Should you follow the herd and pile into 7digital shares? Let’s take a closer look at the stock.

What does it do?

7digital is a technology company that provides end-to-end digital music solutions. It offers an integrated platform for music (Music platform-as-a-Service) that provides content, data, and services to engage, manage, and monetise audiences globally at scale. Its core objective is to simplify access to the world’s music for its clients.

Why has 7digital’s share price soared?

7digital’s share price has soared recently (it’s up more than 1,300% over the last month) on the back of a few developments.

The share price first popped on 12 August when the company announced that it had signed a contract with Triller Inc. Triller is an artificial intelligence-powered app that allows users to choose their favourite music to create auto-edited, professional-quality videos that can be published on the app or shared via social media.

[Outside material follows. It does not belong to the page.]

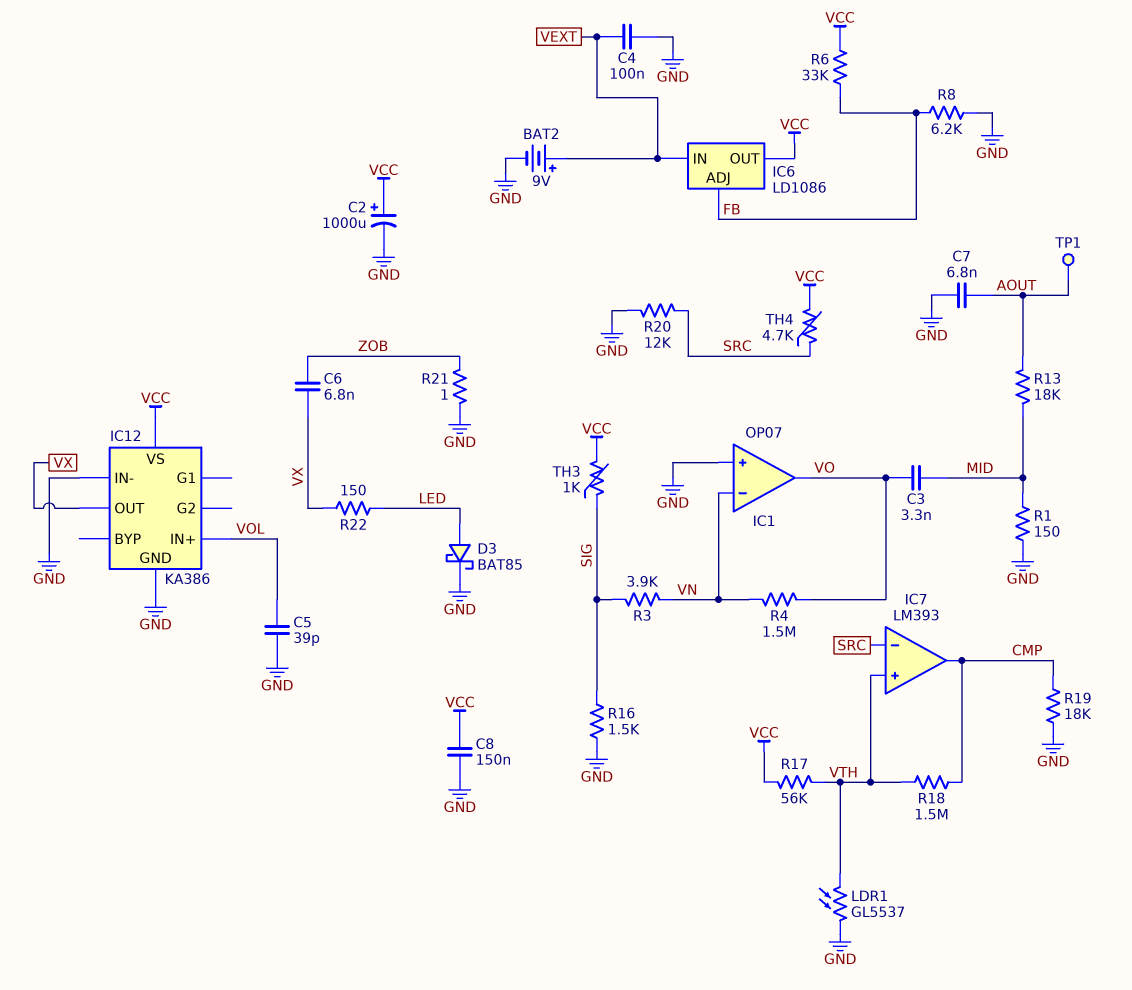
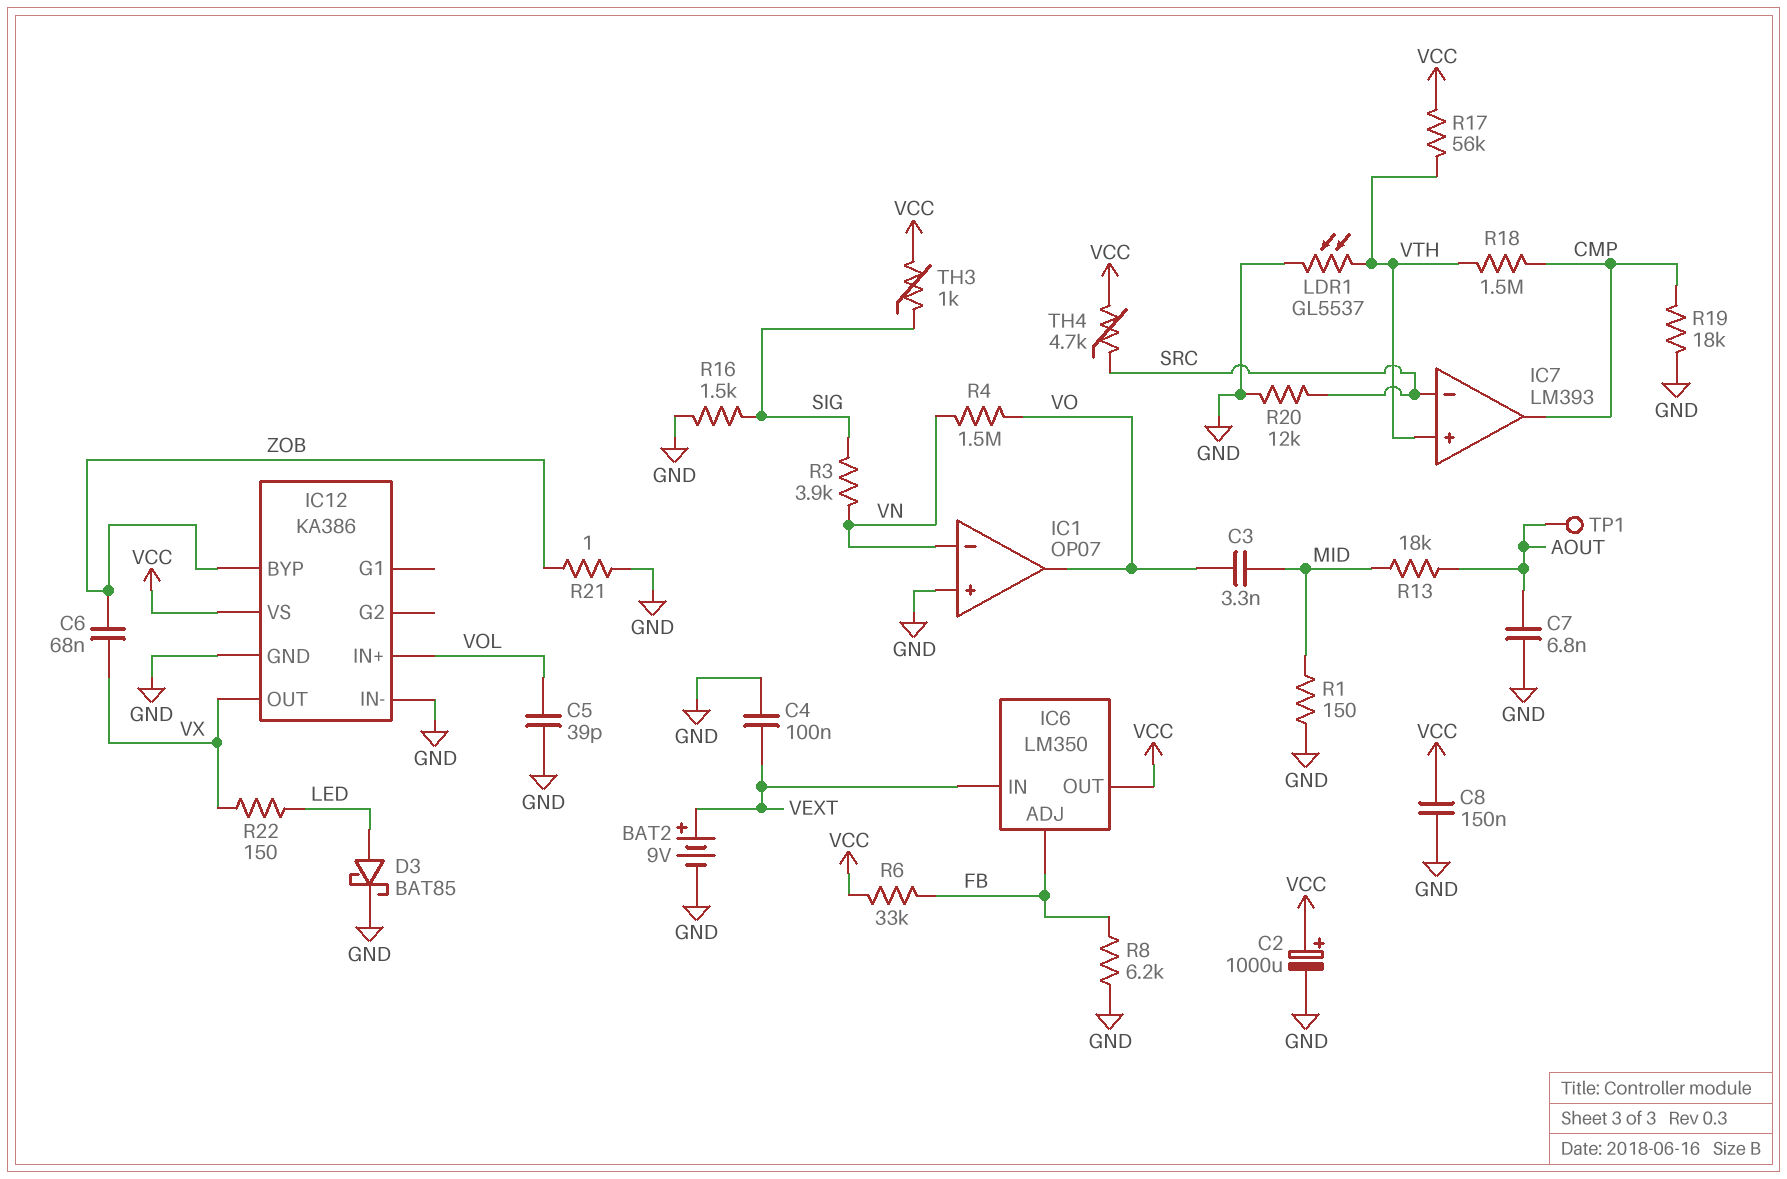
C6: 6.8nF (VX, ZOB) -> 68nF (VX, ZOB)
IC6: LD1086 -> LM350
IC12 pin BYP: none -> ZOB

The AIM-listed stock then popped again on 17 August. It seems this was down to the fact that US President Donald Trump opened an account with Triller. There is speculation that Triller could replace TikTok if Trump bans the Chinese App in the US.

The share price has also risen on the back of some other recent deals including a major deal with a ‘global technology company’ on 20 August. The new partner will use 7digital’s platform to access a comprehensive music catalogue from rights-secured labels. The new deal also includes tracking and reporting services.

Should you buy 7DIG shares?

7digital certainly looks like an interesting company. I’m encouraged by the number of deals the company has signed recently. There appears to be plenty of potential here. That said, I see 7DIG as a higher-risk, speculative play.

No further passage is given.